Wie sonst ließe sich erklären, dass noch immer auf rund jedem dritten Windows-Rechner die mittlerweile völlig veraltete Betriebssystemversion 7 läuft, wie jüngste Analysen des IT-Sicherheitsdienstleisters Eset belegen? Das heißt, ein Drittel der Nutzer arbeitet völlig ungerührt mit einem Betriebssystem, das – mehr als zehn Jahre nach seiner Einführung – nicht nur als notorisch unsicher und technisch überholt gilt. Sondern für das der Hersteller Microsoft in diesen Tagen den regulären Support eingestellt hat. Damit gibt es auch keine Sicherheitsupdates mehr.

Dabei weist Microsoft seit Jahren auf das Supportende hin. Ob Privatmann oder Geschäftskunde: Sie hatten jahrelang Zeit, ihre Rechner zu aktualisieren. Mehr noch, Microsoft baut Windows-7-Nutzern goldene Brücken in aktuellere Systeme. Windows-7-Rechner (und auch solche mit dem Nachfolgesystem Windows 8) lassen sich sogar kostenfrei auf Windows 10 aktualisieren. Die Kollegen des Computer-Magazins Chip beschreiben hier, wie sich das ohne viel Fachwissen bewerkstelligen lässt.

Natürlich gibt es Rechner, die so veraltet sind, dass Updates technisch nicht mehr möglich sind. Aber die gehören eh ausgemustert. Und ja, es gibt – speziell in Unternehmen und Behörden – noch immer ein paar Spezialanwendungen, die fürs alte Windows optimiert waren und nicht an die Version 10 angepasst sind. Doch die paar Anwendungsfälle, bei denen sich der Aufwand für eine Aktualisierung nicht mehr lohnt, erklären nie und nimmer das Drittel verbliebener Windows-7-Maschinen.

Nein, hier liegt ein schwerer Fall von fehlendem Risiko- und Sicherheitsbewusstsein bis hinauf an die Unternehmensspitzen vor. Ich weiß von Dax-Konzernen wie von Katastrophenschutzbehörden, bei denen auf manchem Schreibtisch bis heute die veralteten Programme laufen. Allen bekannten Gefahren und allen gesetzlichen Verpflichtungen für die Firmen zum Trotz, die IT-Systeme nach dem „Stand der Technik“ angemessen abzusichern.

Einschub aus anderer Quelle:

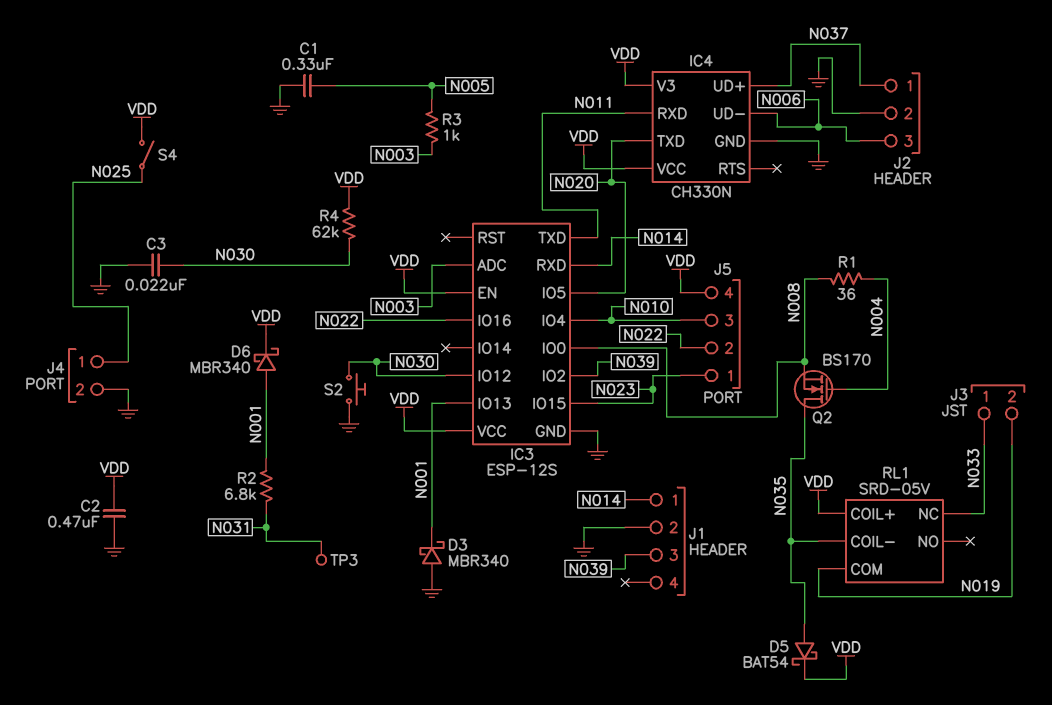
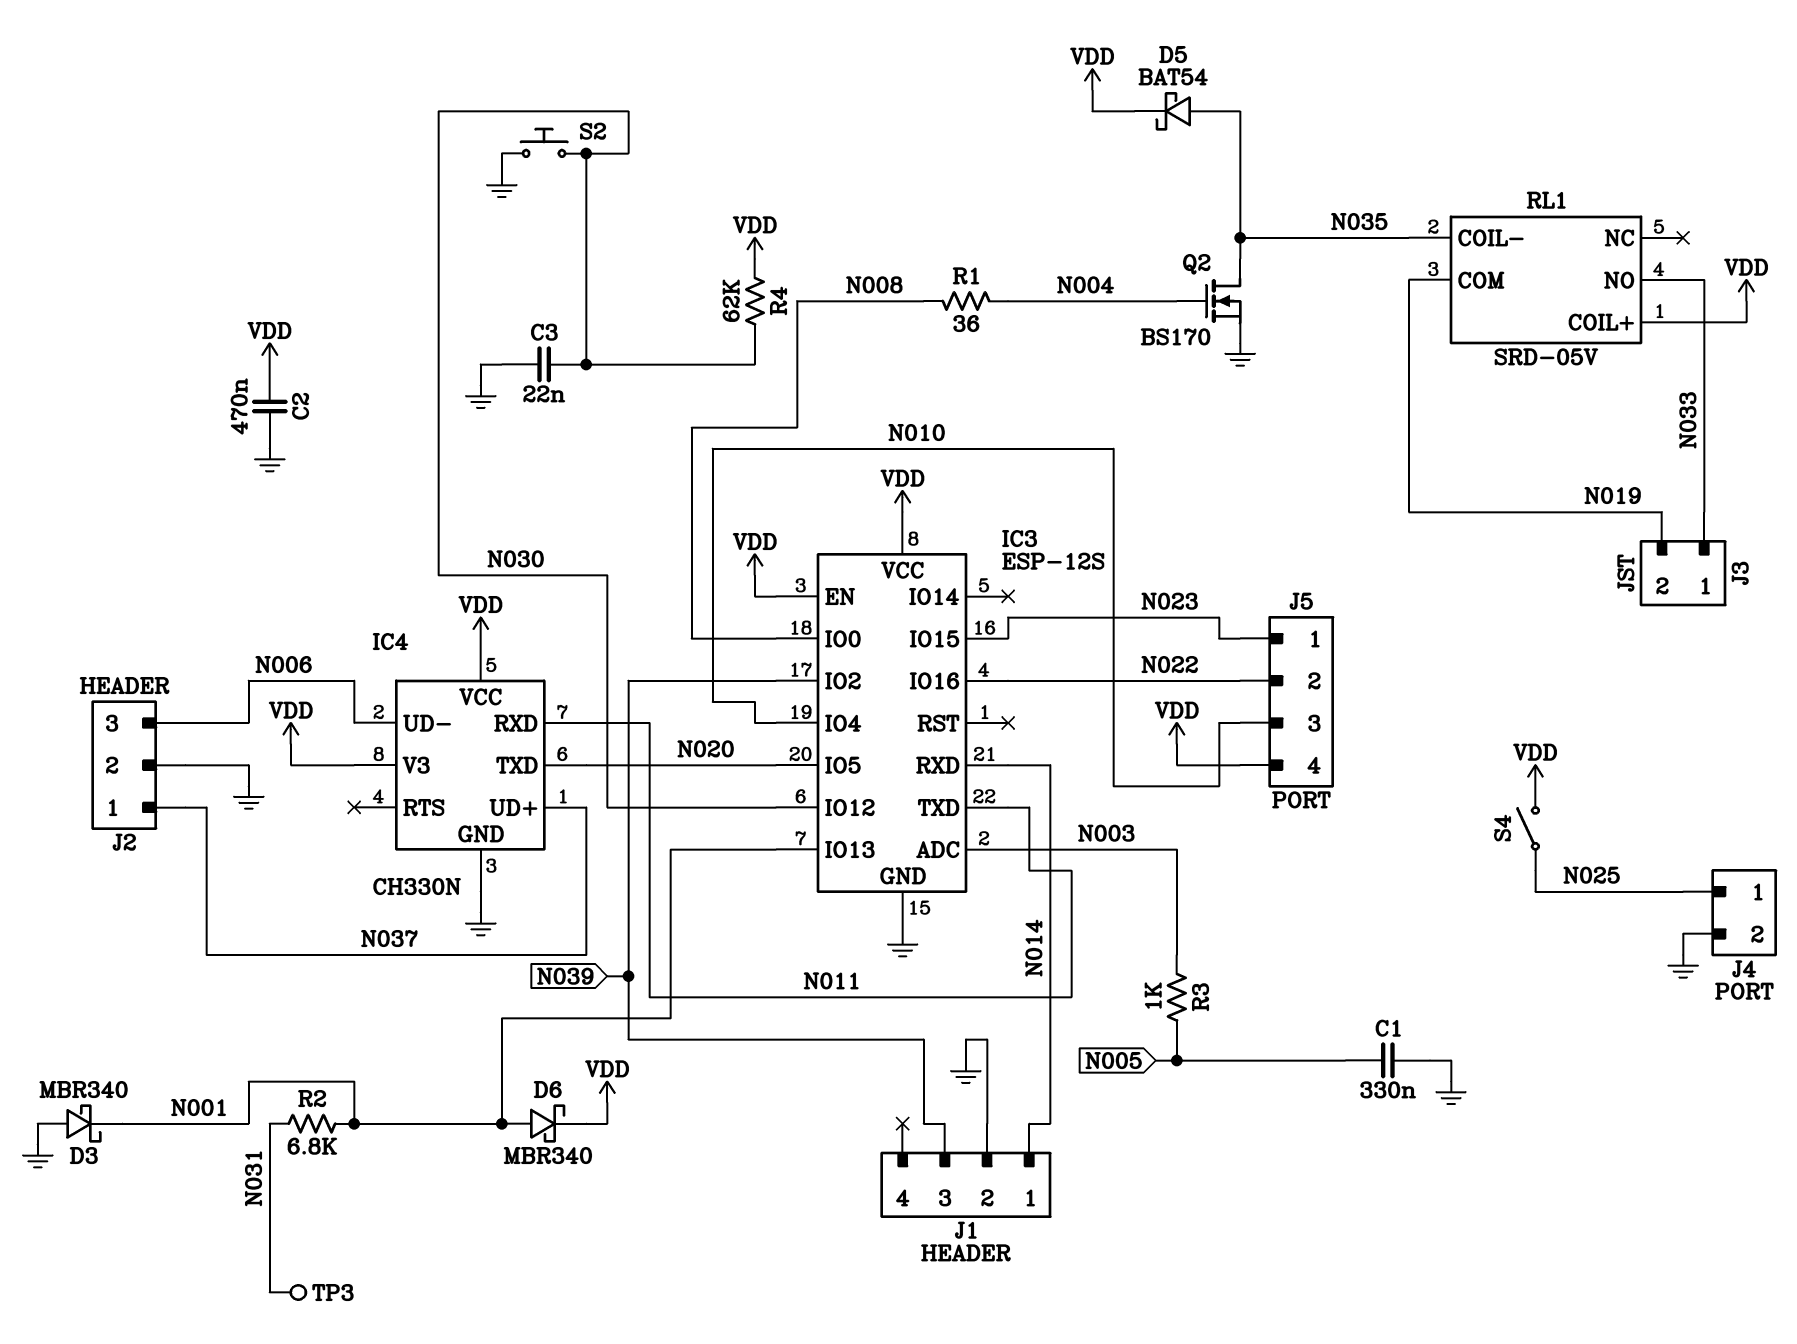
Q2: NMOS BS170 (G N004, D N035, S N008) -> NMOS BS170 (G N004, D N035, S GND)
RL1 pin NC: N033 -> none
RL1 pin NO: none -> N033

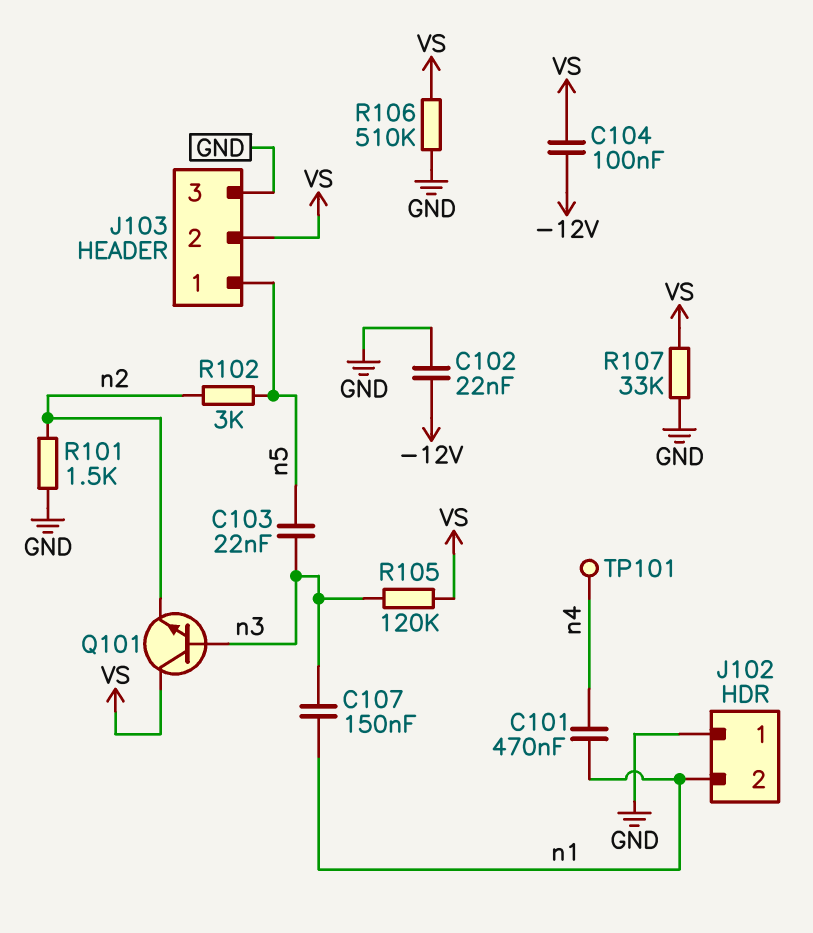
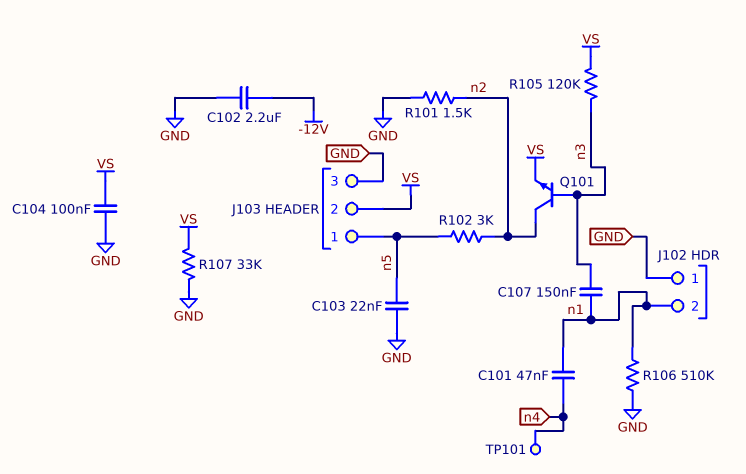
C101: 470nF (n1, n4) -> 47nF (n1, n4)
C102: 22nF (-12V, GND) -> 2.2uF (-12V, GND)
C103: 22nF (n3, n5) -> 22nF (GND, n5)
C104: 100nF (-12V, VS) -> 100nF (GND, VS)
Q101: NPN (B n3, C VS, E n2) -> NPN (B n3, C n2, E VS)
R106: 510k (GND, VS) -> 510k (GND, n1)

In Hackerkreisen, davon ist auszugehen, wird gerade kräftig gefeiert, angesichts dieser Nachlässigkeit. Denn mit jedem Tag, an dem Anwender mit dem alten Betriebssystem weiterarbeiten, werden neue Schwachstellen bekannt, werden Computer, Daten und Anwendungen anfälliger für Angriffe, für Datendiebstähle, Spionage oder Erpressung.

Dass das alles andere als Panikmache ist, belegt die ebenso neue, wie offensichtlich gefährliche Schwachstelle ausgerechnet im Windows-Verschlüsselungsmodul, vor der auch die Experten des Bundesamtes für Sicherheit in der Informationstechnik (BSI) gerade dringend warnen. Angreifer könnten darüber unter anderem Schadprogramme in die betroffenen Rechner einschleusen. Das Problem ist so brisant, dass Microsoft unmittelbar Reparaturprogramme für verschiedene aktuelle Windows-Versionen auf seiner Webseite publiziert und diese auch über das reguläre Windows-Update-Modul verbreitet hat.
Nur halt nicht mehr für Windows 7. Beim Software-Rentner führt der Weg zu mehr Sicherheit zuallererst übers Update aufs aktuelle Windows.